Особое место в литературе эпохи занимает волшебная сказка, эта, по выражению Нодье[516], «эпопея в миниатюре». Сорок один том «Кабинета фей», несущий буржуазной публике то, что «Голубая библиотека» предлагала простонародью, – еще далеко не вся волшебная продукция тогдашней словесности[517].
Писатели начинают со сбора и перелицовки «сказок матушки Гусыни», обращаются к народным источникам. Этим еще в начале XVII века занялся в своем чудесном «Пентамероне» неаполитанец Базиле, это продолжил Перро. Вскоре посыпались сокровища Востока и их имитации: «Тысяча и одна ночь», «Тысяча и один день», «Тысяча и одна четверть часа». Волшебные края, особенно если они располагаются во владениях Великого Могола, предлагают падким до экзотики европейцам двойную диковину чуда и азиатских небес: разом перенесенный и на другой континент, и в другой мир, ты уже и среди джиннов и под минаретами.
Волшебная сказка – своего рода тень от мифа: она сводит материал мифологии к минимальной повествовательной структуре, часто в совершенно привычной обстановке. Пуская в ход религиозные или космологические «архетипы», она совершенно свободно их разыгрывает. Детские сказки с незапамятной старины обращены к ребенку, для которого всё игра: ему предлагается подобие мифов, чтобы он относился к ним с подобием веры. Силой вымысла здесь очерчивается воображаемый горизонт, на фоне которого перед слушателем проходит целый народ фантастических существ, правдоподобных и неправдоподобных ночных гостей, менее внушительных, чем боги, но более убедительных, чем сны.

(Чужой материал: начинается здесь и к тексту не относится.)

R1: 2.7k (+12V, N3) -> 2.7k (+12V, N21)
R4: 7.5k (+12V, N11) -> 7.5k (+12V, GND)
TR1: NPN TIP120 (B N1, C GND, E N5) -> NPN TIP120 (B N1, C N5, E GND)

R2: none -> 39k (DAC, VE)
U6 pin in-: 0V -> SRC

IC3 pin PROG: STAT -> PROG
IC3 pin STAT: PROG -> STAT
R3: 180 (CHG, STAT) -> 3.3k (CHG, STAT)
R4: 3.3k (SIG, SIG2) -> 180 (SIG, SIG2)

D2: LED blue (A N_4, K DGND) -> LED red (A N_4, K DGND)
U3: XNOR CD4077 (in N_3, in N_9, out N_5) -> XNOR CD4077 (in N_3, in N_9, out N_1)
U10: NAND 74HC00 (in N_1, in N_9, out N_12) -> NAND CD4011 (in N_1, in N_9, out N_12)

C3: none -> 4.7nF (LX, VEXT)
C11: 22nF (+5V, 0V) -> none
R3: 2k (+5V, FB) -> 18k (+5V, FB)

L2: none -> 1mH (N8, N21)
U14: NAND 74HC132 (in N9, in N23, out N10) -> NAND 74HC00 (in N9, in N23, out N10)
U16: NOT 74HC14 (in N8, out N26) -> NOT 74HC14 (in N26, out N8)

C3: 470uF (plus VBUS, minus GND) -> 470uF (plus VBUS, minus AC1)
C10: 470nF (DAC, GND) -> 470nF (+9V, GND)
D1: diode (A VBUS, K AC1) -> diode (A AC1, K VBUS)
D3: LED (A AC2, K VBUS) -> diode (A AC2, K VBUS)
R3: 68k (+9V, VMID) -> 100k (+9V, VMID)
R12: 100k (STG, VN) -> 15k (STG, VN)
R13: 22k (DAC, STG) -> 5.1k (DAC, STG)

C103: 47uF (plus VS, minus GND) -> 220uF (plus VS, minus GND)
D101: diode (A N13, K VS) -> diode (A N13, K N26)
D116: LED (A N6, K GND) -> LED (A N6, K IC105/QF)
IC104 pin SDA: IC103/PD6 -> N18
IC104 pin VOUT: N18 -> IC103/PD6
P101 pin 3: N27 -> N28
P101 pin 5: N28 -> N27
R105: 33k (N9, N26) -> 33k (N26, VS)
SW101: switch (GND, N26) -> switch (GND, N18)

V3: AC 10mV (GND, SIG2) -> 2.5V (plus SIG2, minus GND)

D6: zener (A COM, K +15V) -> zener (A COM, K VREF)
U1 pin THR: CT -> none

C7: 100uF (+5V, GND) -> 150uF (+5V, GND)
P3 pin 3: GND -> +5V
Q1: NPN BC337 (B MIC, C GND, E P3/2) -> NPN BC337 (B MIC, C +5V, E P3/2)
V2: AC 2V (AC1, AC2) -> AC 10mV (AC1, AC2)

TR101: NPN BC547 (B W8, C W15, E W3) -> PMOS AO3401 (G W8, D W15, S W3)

На христианском Западе сказка в эпоху Базиле и Перро уже теряет космологические функции. В отдельных случаях она имеет привкус морали, но чаще всего этот урок выдуман задним числом и пришит белыми нитками. Среди просвещенной публики готовность принимать на веру догматы минимальна; очарование сказки во многом определяется ролью, отводимой читателю. Последний на вполне законных основаниях выступает тут зрителем, забавляющимся чередой необыкновенных происшествий, которые не имеют отношения к правдоподобию. Никто не вынуждает его принимать рассказанное за чистую монету: ему предлагается попросту развлечение, которое он может отведать на расстоянии, впрямую в него не вовлекаясь. Пред нами одно из тех удовольствий, которые со времен Ренессанса доставляло чтение Ариосто или даже Фоленго: приключения разворачиваются, нанизываясь способом настолько неприемлемым для «современного» сознания причинности, что остается лишь наслаждаться поэтической прихотью, в согласии с которой одна прелестная и вольная сцена сменяет другую.